煙が立ち上る寺院に迫る、日本軍を装った清国特殊部隊。

軍用トラック数台に騎馬兵が数騎、随伴している。

「あれのようです、張将軍。」

トラックの助手席から寺院の方向を見定める張作霖。

「ん...そのようだな。」

騎乗の副官に指示をする張。

「袁将軍に報告、それと上海駅と京滬線沿線の警護の強化を...」

「はっ!」

部隊に指示を飛ばす副官を見送る張。

「ふ...」

「世界をひっくり返せる『お宝』が、まだ、この地にあったとは...」

ほくそ笑む張。

「まだまだ清も...」

「いや、中華も捨てたもんじゃないな。
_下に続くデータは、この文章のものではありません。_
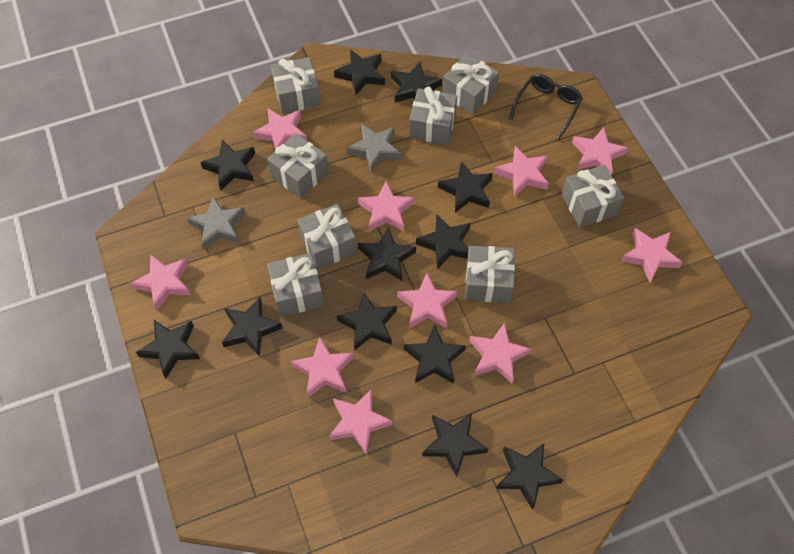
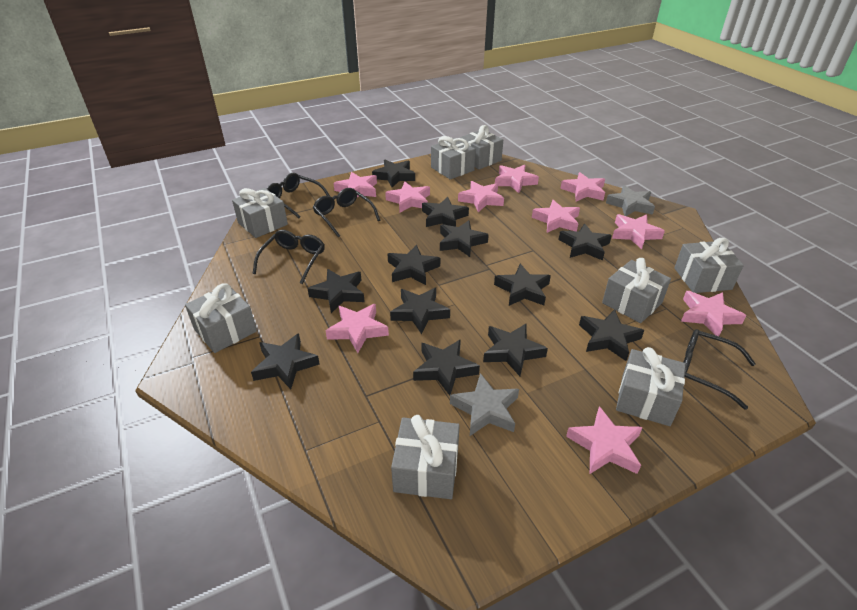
black glasses: 1 -> 4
」


歓喜するカンジとジョージを抱きしめるアン。

「ああっ!」

「ジョージっ!」

ジョージに肩を貸し、立ち上がるアン。

「やれやれだ。」

「ともかく、アートの身柄は確保できた。」

ジョージの問いにうんざり気味に答えるアート。

「さあ、故郷に帰ろうか?」

「まあ、どの面さげて...だがな。」

ジョージの問いに困惑しつつ答えるカンジ。

「カンジ、君もついてくるんだろ?」

「え、あ、と、当然ですっ!」

「卿の従者ですからっ!」

ジョージに肩を貸しながら、カンジを疎ましそうに睨むアン。